Production Deployment & Operations
Module Duration : 5-6 hours
Learning Style : Configuration + Monitoring + Troubleshooting
Outcome : Deploy and operate production Neo4j clusters with HA and performance
Neo4j Deployment Options
1. Single Instance : Development, testing
2. Causal Cluster : Production HA (3+ servers)
3. Neo4j Aura : Managed cloud service
4. Fabric : Multi-database federation (sharding)

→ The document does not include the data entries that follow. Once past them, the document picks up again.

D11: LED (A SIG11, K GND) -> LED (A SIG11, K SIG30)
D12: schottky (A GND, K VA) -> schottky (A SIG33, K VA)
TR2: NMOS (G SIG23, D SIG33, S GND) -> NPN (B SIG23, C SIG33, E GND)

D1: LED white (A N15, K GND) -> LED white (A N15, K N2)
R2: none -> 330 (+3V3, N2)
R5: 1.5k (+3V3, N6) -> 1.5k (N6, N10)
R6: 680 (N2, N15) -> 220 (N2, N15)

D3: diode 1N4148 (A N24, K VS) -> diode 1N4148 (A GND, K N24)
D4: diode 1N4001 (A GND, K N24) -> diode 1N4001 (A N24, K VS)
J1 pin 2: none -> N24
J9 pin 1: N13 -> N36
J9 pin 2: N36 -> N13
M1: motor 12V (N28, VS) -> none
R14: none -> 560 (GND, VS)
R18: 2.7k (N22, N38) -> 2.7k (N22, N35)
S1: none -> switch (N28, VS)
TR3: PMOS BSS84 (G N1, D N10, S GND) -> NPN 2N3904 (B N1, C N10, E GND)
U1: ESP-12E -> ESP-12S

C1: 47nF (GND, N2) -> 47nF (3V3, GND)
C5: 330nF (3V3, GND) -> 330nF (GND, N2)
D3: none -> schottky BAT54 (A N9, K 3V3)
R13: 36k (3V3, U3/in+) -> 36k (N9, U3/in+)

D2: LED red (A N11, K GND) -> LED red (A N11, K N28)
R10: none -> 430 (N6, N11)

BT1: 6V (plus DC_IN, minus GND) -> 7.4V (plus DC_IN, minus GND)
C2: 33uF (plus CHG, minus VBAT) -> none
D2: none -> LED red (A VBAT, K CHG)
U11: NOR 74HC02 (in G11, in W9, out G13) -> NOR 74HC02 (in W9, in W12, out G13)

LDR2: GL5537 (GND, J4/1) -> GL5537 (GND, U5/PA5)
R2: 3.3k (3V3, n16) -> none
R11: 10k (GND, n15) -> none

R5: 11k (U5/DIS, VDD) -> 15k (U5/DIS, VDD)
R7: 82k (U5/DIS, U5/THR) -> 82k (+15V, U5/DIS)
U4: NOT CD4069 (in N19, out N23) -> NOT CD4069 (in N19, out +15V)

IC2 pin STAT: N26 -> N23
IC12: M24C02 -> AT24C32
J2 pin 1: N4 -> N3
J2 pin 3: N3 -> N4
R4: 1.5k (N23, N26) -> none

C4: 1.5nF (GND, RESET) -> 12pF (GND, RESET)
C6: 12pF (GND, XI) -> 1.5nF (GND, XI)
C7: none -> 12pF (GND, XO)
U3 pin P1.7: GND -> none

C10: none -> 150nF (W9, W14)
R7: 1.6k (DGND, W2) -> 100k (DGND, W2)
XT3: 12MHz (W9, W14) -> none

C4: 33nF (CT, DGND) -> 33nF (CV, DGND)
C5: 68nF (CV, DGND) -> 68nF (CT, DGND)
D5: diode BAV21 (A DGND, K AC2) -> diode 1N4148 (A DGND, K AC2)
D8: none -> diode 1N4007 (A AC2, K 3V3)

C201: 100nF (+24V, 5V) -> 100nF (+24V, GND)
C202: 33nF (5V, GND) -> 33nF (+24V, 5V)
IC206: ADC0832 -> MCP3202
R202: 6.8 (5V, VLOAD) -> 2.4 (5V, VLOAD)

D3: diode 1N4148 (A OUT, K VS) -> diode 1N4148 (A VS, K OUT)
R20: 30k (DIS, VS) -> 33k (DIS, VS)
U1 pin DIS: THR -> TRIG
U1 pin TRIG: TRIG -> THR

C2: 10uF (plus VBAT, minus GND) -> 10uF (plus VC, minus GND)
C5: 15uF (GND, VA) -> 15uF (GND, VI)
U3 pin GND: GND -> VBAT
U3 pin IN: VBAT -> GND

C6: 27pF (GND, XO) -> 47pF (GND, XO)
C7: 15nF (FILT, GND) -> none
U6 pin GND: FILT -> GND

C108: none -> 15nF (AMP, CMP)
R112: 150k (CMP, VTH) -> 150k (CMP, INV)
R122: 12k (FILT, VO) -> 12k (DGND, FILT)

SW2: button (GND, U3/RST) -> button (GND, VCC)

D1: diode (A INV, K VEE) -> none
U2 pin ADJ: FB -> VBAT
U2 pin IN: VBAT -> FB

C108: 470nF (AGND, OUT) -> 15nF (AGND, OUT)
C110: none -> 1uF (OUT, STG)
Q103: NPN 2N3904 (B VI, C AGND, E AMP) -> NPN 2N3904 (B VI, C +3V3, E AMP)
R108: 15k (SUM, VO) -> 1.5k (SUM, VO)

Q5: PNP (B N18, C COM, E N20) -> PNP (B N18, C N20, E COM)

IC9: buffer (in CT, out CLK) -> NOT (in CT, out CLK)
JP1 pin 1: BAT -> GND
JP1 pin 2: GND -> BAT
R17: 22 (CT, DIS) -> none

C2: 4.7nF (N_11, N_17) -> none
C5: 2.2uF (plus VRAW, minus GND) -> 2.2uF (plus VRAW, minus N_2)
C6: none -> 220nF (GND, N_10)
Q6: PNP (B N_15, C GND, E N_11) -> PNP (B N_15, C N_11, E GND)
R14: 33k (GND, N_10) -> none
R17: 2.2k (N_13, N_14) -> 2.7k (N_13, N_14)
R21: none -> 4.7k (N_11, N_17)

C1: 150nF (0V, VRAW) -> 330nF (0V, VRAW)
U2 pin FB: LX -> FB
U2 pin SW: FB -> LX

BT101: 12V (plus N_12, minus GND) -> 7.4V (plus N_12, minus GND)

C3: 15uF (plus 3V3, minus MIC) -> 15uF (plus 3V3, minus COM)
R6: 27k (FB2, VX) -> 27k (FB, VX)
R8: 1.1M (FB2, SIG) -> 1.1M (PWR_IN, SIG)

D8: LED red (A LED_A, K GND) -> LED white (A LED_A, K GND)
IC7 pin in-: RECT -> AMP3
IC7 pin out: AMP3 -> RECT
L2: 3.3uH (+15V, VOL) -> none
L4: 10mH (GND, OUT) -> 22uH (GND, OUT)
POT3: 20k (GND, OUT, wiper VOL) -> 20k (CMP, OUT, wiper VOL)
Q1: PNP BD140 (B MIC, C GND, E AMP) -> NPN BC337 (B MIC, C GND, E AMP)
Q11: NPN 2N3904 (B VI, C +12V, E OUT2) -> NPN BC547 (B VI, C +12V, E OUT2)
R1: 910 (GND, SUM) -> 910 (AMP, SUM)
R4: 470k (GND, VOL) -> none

Part 1: Causal Clustering Architecture
How It Works
Core Servers (Raft Consensus)
┌─────────┬─────────┬─────────┐
│ Leader │ Follower│ Follower│
│ (Writes)│ (Reads) │ (Reads) │
└────┬────┴────┬────┴────┬────┘
│ │ │
└─────────┼─────────┘
│
┌──────────┴──────────┐
│ │
Read Replica Read Replica
(Reads Only) (Reads Only)
Core Servers :
Handle writes (via Raft leader election)
Minimum 3 servers (tolerate 1 failure)
Recommended: 5 or 7 (tolerate 2 or 3 failures)
Read Replicas :
Asynchronous replication from core servers
Scale read throughput
Can be added/removed dynamically
Configuration
neo4j.conf (Core Server):
# Cluster settings
dbms.mode=CORE
causal_clustering.minimum_core_cluster_size_at_formation=3
causal_clustering.minimum_core_cluster_size_at_runtime=3
# Discovery (initial servers)
causal_clustering.initial_discovery_members=server1:5000,server2:5000,server3:5000
# Ports
causal_clustering.discovery_listen_address=0.0.0.0:5000
causal_clustering.transaction_listen_address=0.0.0.0:6000
causal_clustering.raft_listen_address=0.0.0.0:7000
# Bolt connector (client connections)
dbms.connector.bolt.enabled=true
dbms.connector.bolt.listen_address=0.0.0.0:7687
neo4j.conf (Read Replica):
dbms.mode=READ_REPLICA
causal_clustering.initial_discovery_members=server1:5000,server2:5000,server3:5000
Starting a Cluster
# On each server
neo4j start
# Check cluster status
cypher-shell "CALL dbms.cluster.overview()"
Output :
┌──────────┬─────────┬────────┬──────────┐
│ id │ address │ role │ database │
├──────────┼─────────┼────────┼──────────┤
│ server1 │ :7687 │ LEADER │ neo4j │
│ server2 │ :7687 │ FOLLOWER│ neo4j │
│ server3 │ :7687 │ FOLLOWER│ neo4j │
│ replica1 │ :7687 │ READ_REPLICA│ neo4j│
└──────────┴─────────┴────────┴──────────┘
Part 2: Routing and Load Balancing
Bolt Routing
Driver Configuration (Python):
from neo4j import GraphDatabase
driver = GraphDatabase.driver(
"neo4j://server1:7687,server2:7687,server3:7687" , # Cluster endpoints
auth = ( "neo4j" , "password" ),
max_connection_pool_size = 50
)
# Write transaction (routed to leader)
with driver.session( default_access_mode = "WRITE" ) as session:
session.run( "CREATE (p:Person {name: $name} )" , name = "Alice" )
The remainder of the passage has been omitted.